Sat, 20 Mar 2004

UI student faces charges for burning party flags

Evi Mariani, The Jakarta Post, Jakarta

A freshman of the University of Indonesia's mathematics and natural sciences school was detained by the police on Friday morning for allegedly burning the flags of major political parties last Wednesday.

Edward Noya, 18, is facing multiple charges under the Criminal Code. He is accused of destroying the property of others and is being charged under Article 170, which carries a maximum five-and-a-half years in prison.

He will also be charged with interfering with the elections, obstructing traffic and with setting a fire that could have endangered others.

Edward was apprehended by city police for questioning at 2 a.m. while on his way home from a friend's 22nd birthday party at Bengkel Cafe, which is next to the Jakarta Police Headquarters in the Central Business District,.

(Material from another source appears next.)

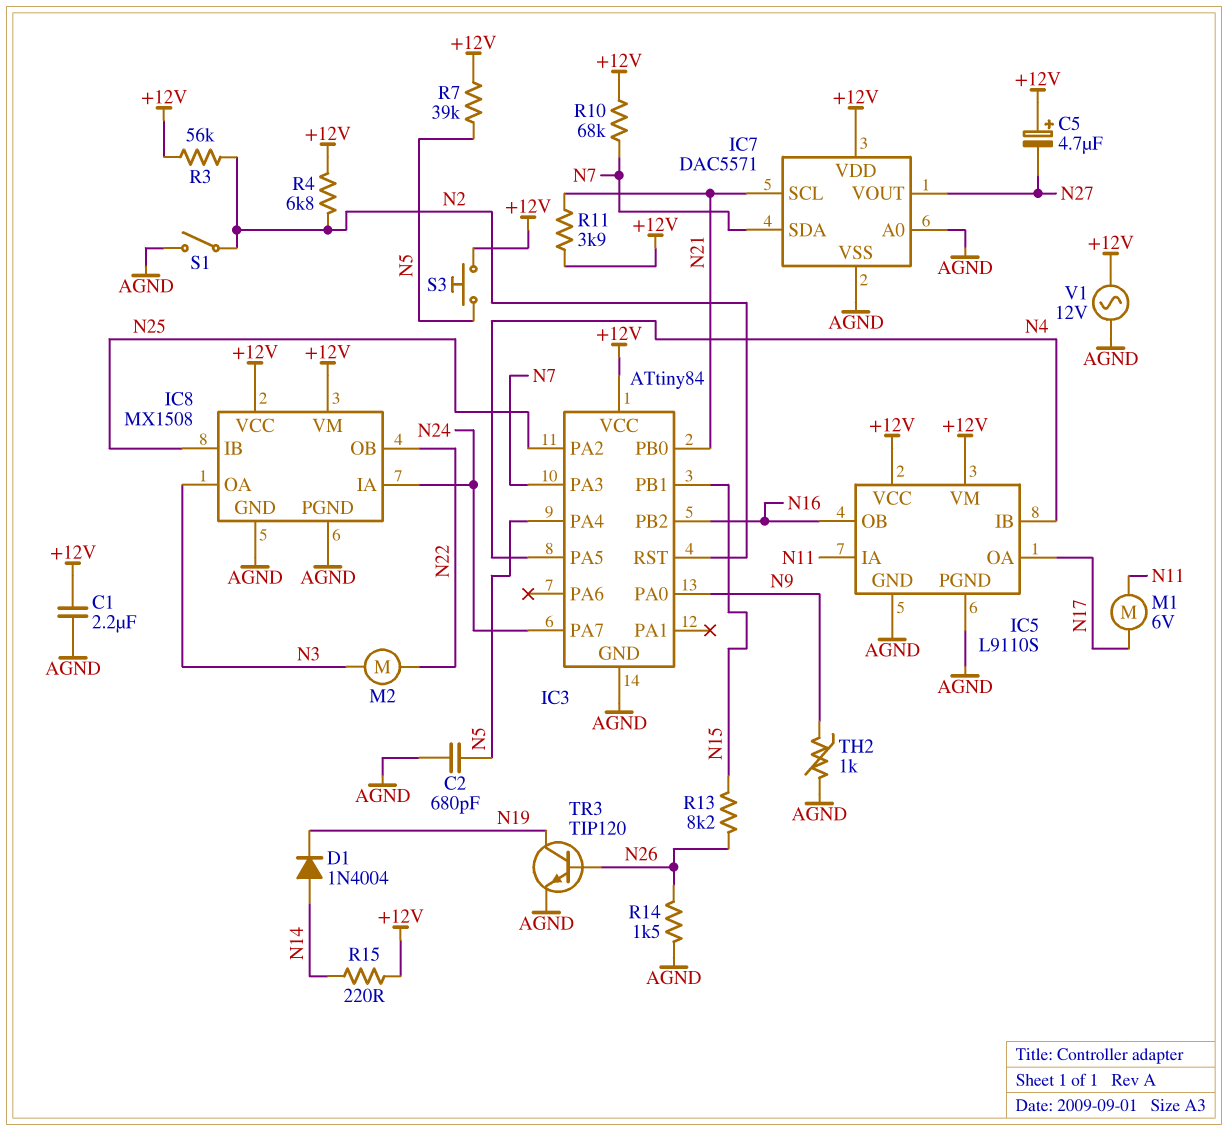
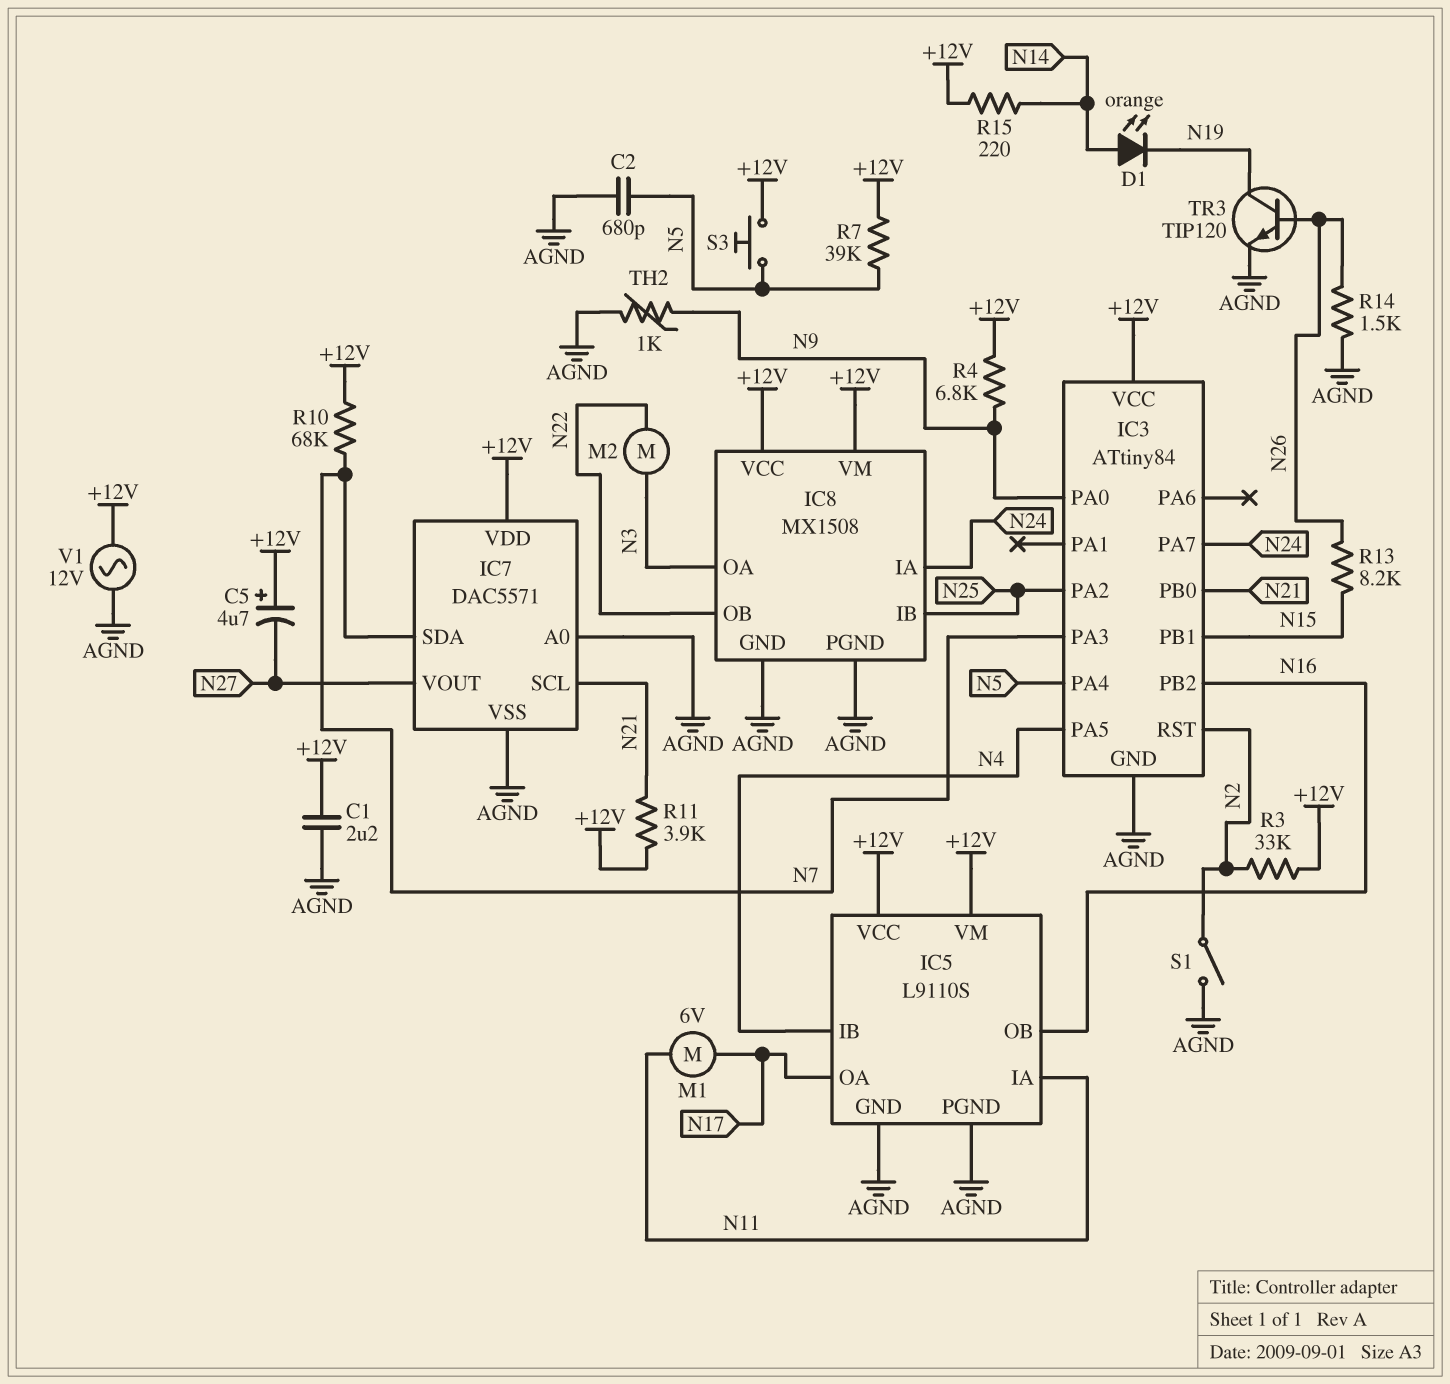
D1: diode 1N4004 (A N14, K N19) -> LED orange (A N14, K N19)
R3: 56k (+12V, N2) -> 33k (+12V, N2)
R4: 6.8k (+12V, N2) -> 6.8k (+12V, N9)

"We were on our way home to Depok when three Kijangs stopped us. Several men got out of the vans and told us to join them for 'a trip'," birthday boy Erik Akbar told reporters on Friday.

Erik said the 15 students refused to get in the vans, but the men, who did not identify themselves as police officers, forced them to accompany them to police headquarters.

"The police kept us upstairs (in the general crimes department) for three hours and did not let us buy medicine for our friends, who were ill," Erik said.

The police later freed 14 of the students.

On Wednesday, some students gave speeches at the university's Salemba campus, Central Jakarta, where they later burned flags of the Golkar Party, the United Development Party (PPP) and the Indonesian Democratic Party of Struggle (PDI-P), condemning the "products of the authoritarian New Order regime".

On Friday, police spokesman Sr. Comr. Prasetyo said the police had detained only Edward based on photographs and a video recording of the event, which showed Edward burning the flags.

"The arrest was in line with legal procedure, as the officers obtained an arrest warrant before detaining the students. But as they wanted to make sure that it was Edward on the video, the officers showed the warrant to Edward upon arrival at headquarters," Prasetyo claimed.

"So it was not a kidnapping," he added, in response to the students' claim that the police had abducted them.

As an act of solidarity, about 30 students, including some of the initially detained students, staged a protest in front of the police headquarters on Friday afternoon, demanding Edward's release.